Took me 10 minutes to solve that one :lol:


Agreed, about the “SANDTANDER” bit
The Norton story was on ITV4 and as far as this exercise goes, it was badly planed and thought out with basic schoolboy errors, such as not fully testing and shaking the bike down ( running out of petrol!) even thought they are right on the doorstep of Doddington Park racing circuit.

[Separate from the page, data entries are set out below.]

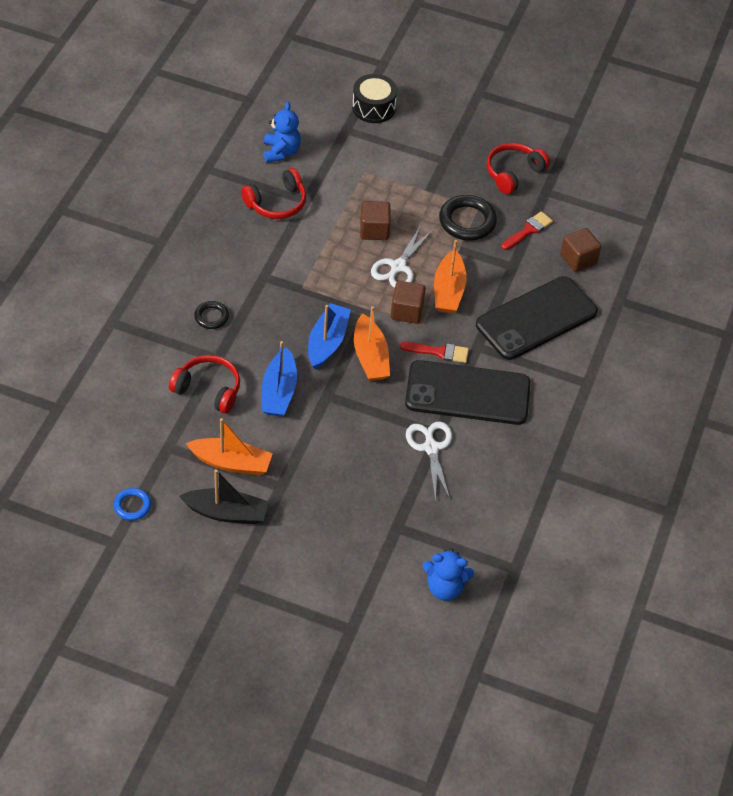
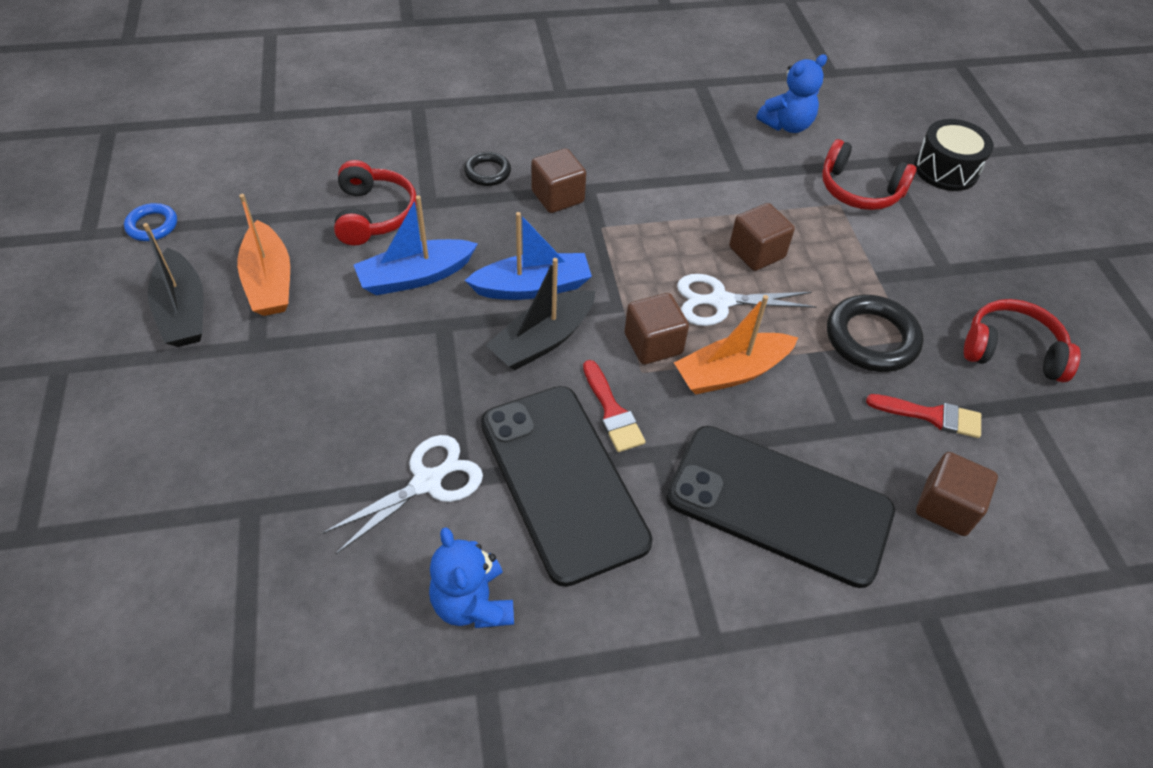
camera: 60 degrees right, 0 degrees up
(260, 294) = (557, 197): none -> brown cube
(277, 203) = (708, 153): red headphones -> red headphones (859, 190)
(370, 357) = (542, 340): orange boat -> black boat
(445, 587) = (155, 628): blue teddy bear -> blue teddy bear (473, 603)

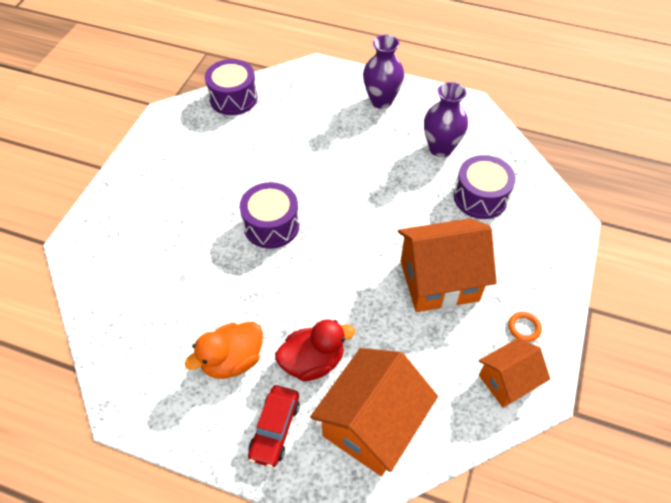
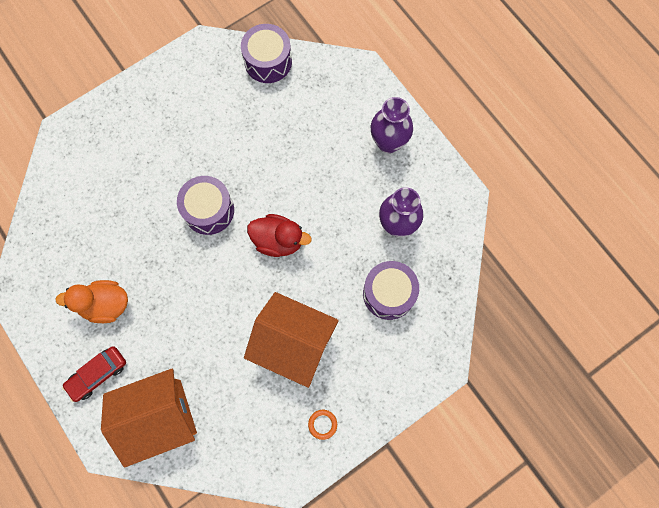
camera: 35 degrees right, 20 degrees up
(313, 361) = (156, 343): red duck -> red duck (278, 240)
(507, 381) = (274, 454): orange house -> none

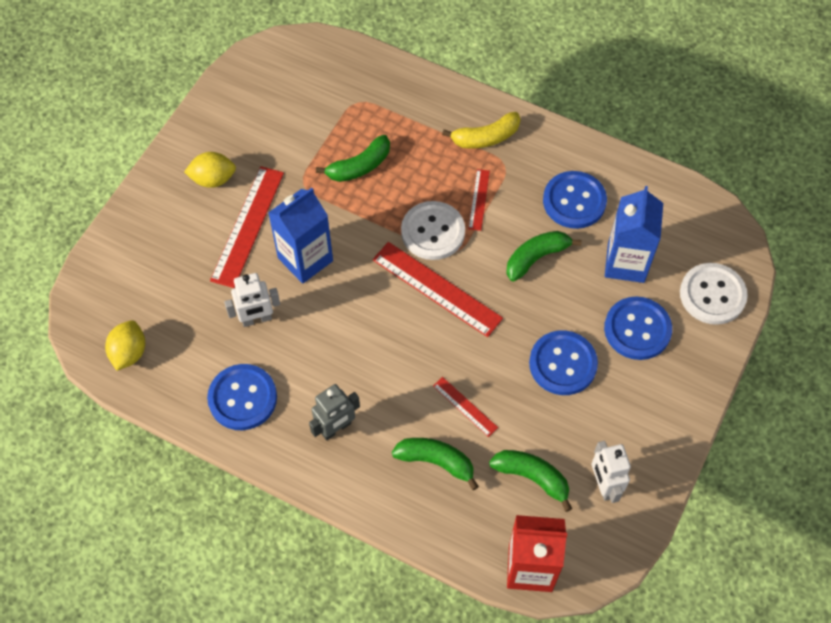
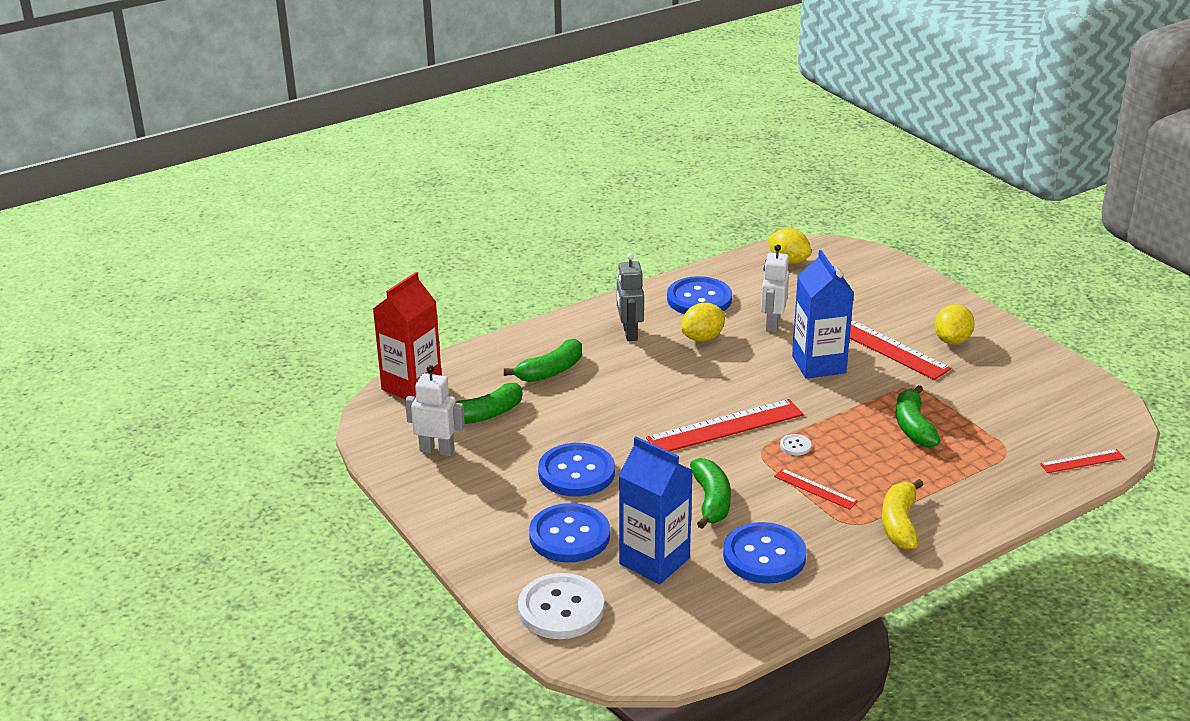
camera: 120 degrees right, 30 degrees down
(311, 364) = (702, 338): none -> yellow lemon
(433, 232) = (795, 446): white button -> white button, size x0.41
(465, 406) = (587, 402): red ruler -> red ruler (1082, 461)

They had 3 hours to retime the engine which had to be removed from the frame, in the IOM paddock, for this purpose
They got free publically on national wide TV even though they didn’t even do a qualifying lap, so, I suppose they thought it was worth it.
 
Badly planned? Schoolboy errors? Nevermind- nobody else got that much publicity out of a bike that was slower than the Lighweight class- Ryan Farquar won the Lightweight Race with a higher lap time on a bike of only 650cc with 2 cylinders and all parts with the exception of the exhaust and seat are from a Kawasaki road bike- let alone received the "Motul Team Award for Technical Excellence" for a bike that lasted only one training lap at a time.

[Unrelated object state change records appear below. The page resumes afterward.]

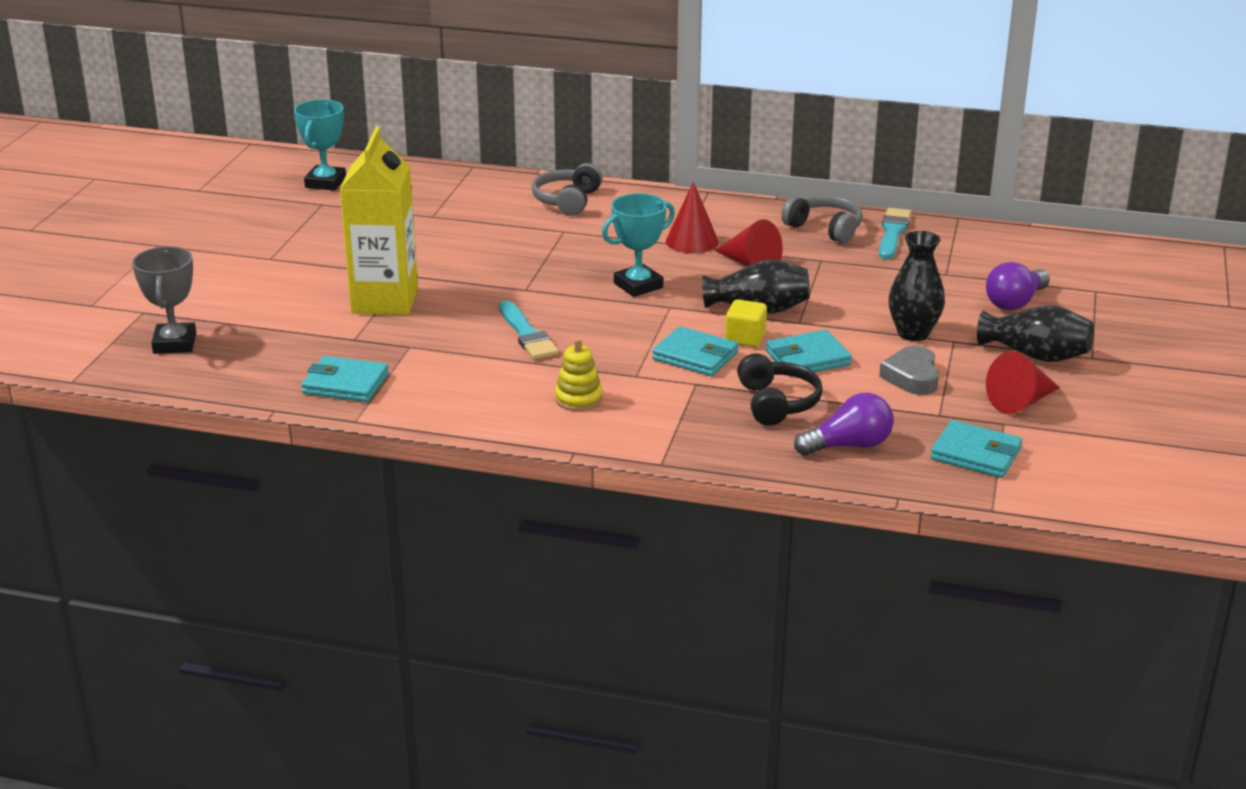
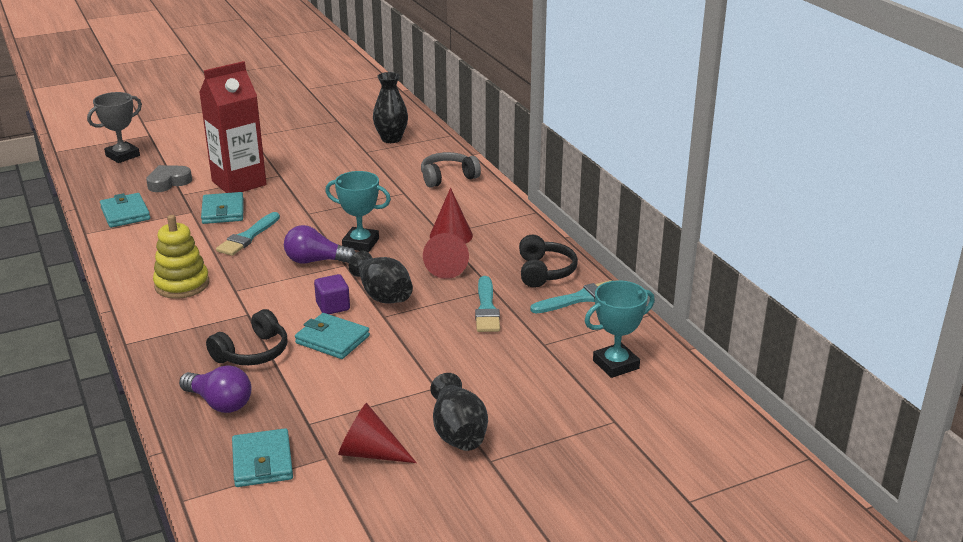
camera: 50 degrees right, 0 degrees up
(325, 183) = (364, 110): turquoise trophy -> turquoise trophy (615, 364)
(385, 301) = (239, 183): yellow carton -> red carton
(578, 399) = (182, 284): yellow stacking toy -> yellow stacking toy, size x1.51
(695, 356) = (285, 299): turquoise wallet -> turquoise wallet (223, 211)
(745, 338) = (333, 306): yellow cube -> purple cube
(825, 229) = (544, 271): grey headphones -> black headphones
(852, 274) = (486, 308): none -> turquoise brush
(912, 377) = (354, 390): grey heart -> grey heart (168, 182)
(913, 333) = (424, 366): black vase -> black vase (391, 139)
(1015, 302) = (538, 391): purple light bulb -> purple light bulb (315, 261)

Schoolboys in racing, maybe, but world champions in publicity!
 
I bet the TT bought in hundreds of orders for Norton , people queueing up with their cheque books :lol: ...Ho well yet another Norton "rushed" project, I would bet a £ to a shilling Santander where pulling the strings..at the end of the day Norton are not in a power/speed market...so whats the point? and using another firms engine...carn't see John Bloor building a Honda powered Triumph to limp around the Island :!:
Not a soul will be impressed,infact this is a damp squid...who the hells in charge of PR....micky Mouse or Dumbo :!:
 
John,
As an Englishman you are probably not aware nobody outside the UK gives a s**t about the TT any more- the rest of the motorcycling world sees it as part of British national folklore, basically on the level of a local race for suicidal nutcases.

I found out the hard way when I started selling the Norton F1Sports and realized nobody outside the UK had actually noticed Steve Hislop had won the TT on the rotary Norton. That was in 1992, twenty years ago. Since then the TT has become more obscure still, as the old-timers die out who have seen Hailwood, Agostini and Read battle it out on the Isle of Man in world championship races.

As publicity on the national scale it is great, however, and diverts attention from mundane questions like "when will I get the bike I have paid for".
 
At the end of the day they got loads of free publicity, and the really good thing was the Senior was cancelled so they can now claim "what if"
Yes its a bit of a joke to us "purists" but the general public are possibly getting stirred up enough to "invest" in them
Most of the feedback I heard in the island was positive, and nobody would listen to my extreme doubts about the whole thing, so the publicity machine is working. Just like politics, the polititians are only there because 80% of the voting public are gullible enough to believe them!
 
I note that there was a 10,000 quid prize for the 1st electric bike to do a ton-up lap at the TT, funny that a production racing Commando did that 40 years ago.